Passive monitoring on the other hand involves putting a beacon of some kind on your page that reports the performance of every page that every visitor loads (without artificial traffic).  You get complete coverage of what real users are doing on your pages and what their real experiences are.

There are some real benefits to active testing, particularly the controlled environment which produces consistent results (while passive monitoring requires a lot of traffic otherwise individual user configurations will skew the results on a given day).  Active monitoring also gives you a wealth of information that you can't get from field data (information on every request and details on exactly what is causing a problem).

Active testing is easier - you just find a company that offers the service, subscribe and start receiving reports and alerts.  For passive monitoring you need to instrument your pages and build the infrastructure to collect and analyze the results (or find a company that will do it for you but then you are potentially adding another external Frontend SPOF to your page). Boomerang is a great place to start for passive monitoring but you still need the reporting infrastructure behind it.

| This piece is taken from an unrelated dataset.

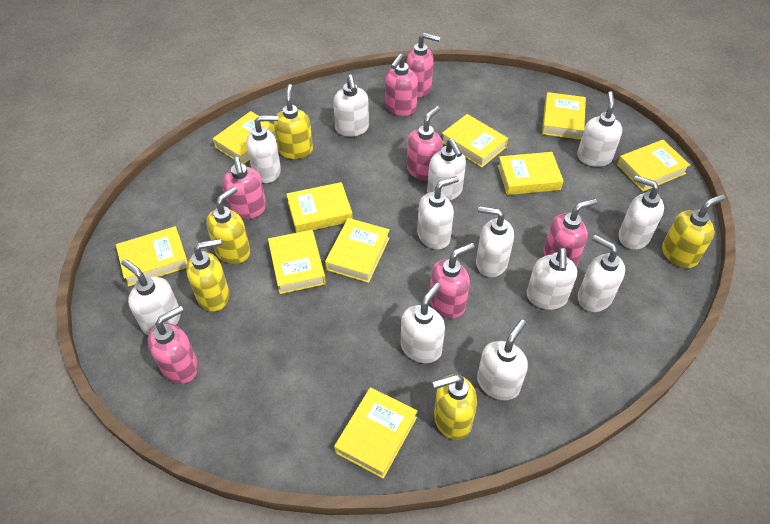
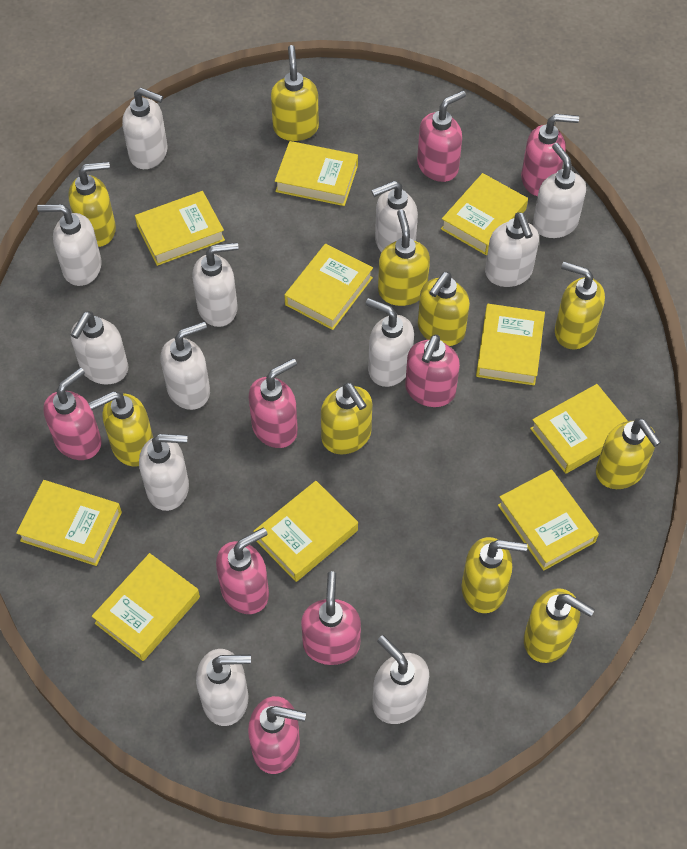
pink soap dispenser: 7 -> 8
yellow soap dispenser: 5 -> 10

Can we do better?  Would something like a mix of passive and active monitoring work better where active tests are initiated based on information collected from the passive monitoring (like the top pages for that day or pages that are showing slower or faster performance than "normal")?

Several people have asked for WebPagetest to be able to do recurring, automated testing and I'm debating adding the capability (particularly for private instances) but I'm not convinced it is the right way to go (for performance, not availability monitoring). Is the amount of artificial traffic generated (and testing infrastructure) worth it?  Are the results meaningful on a regular basis or will it just end up being another set of reports that people stop paying attention to after a week?

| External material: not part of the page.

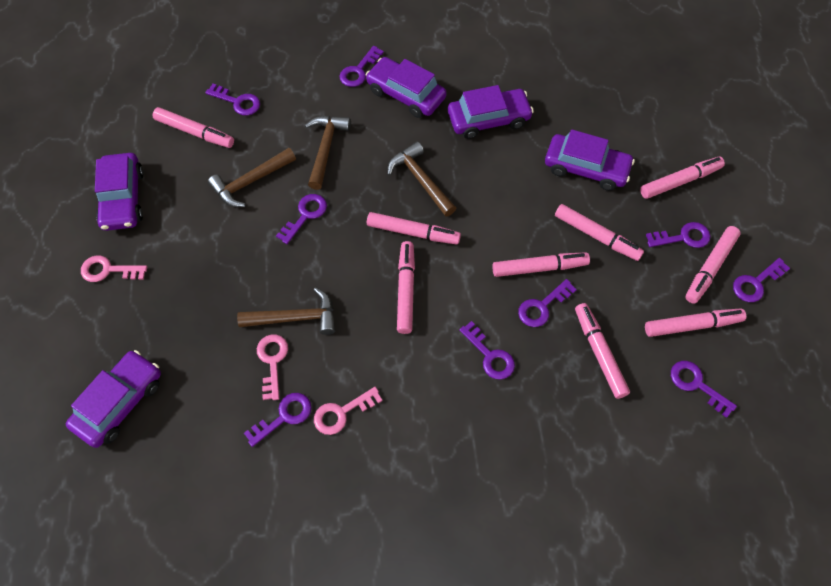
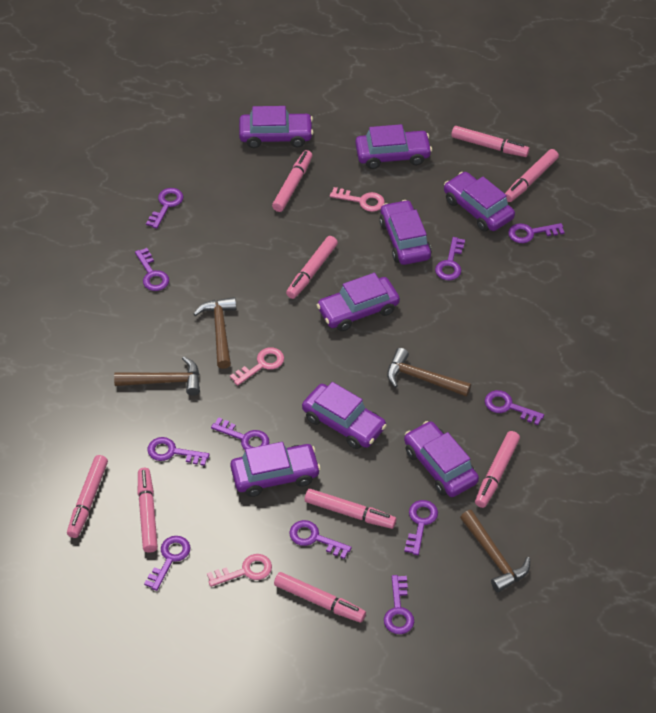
purple car: 5 -> 8
purple key: 9 -> 11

I'd love to hear from other users on how they monitor their sites and what they have found that works well so shoot some comments back and lets get a discussion on it going.

8 comments:

  1. We use an Oracle (ex Moniforce) product called RUEI.

    It gets a feed of traffic from a tap port on the switch in front of our webfarm and then pushes it into a set of OLAP cubes.

    It's great up to a point, it'll measure real page load times passively as it examines at both the HTTP and TCPIP levels. It'll extract custom dimensions out of the data it sees too.

    Where it falls down it in the was it rolls up data, often the interesting detail at the edge gets lost and there are other issues with the way if warehouses the data

    As an example I've been playing with Apdex but wanted to see what difference reducing the metric for satisfied page loading was but the stats aren't available at a low enough level to play what if scenarios

    What I'd really like to be able to do is get the same sort of feed and store the important information in a way that we could use hadoop (or similar) to analyse it so I could go back over the data to explore it in different ways.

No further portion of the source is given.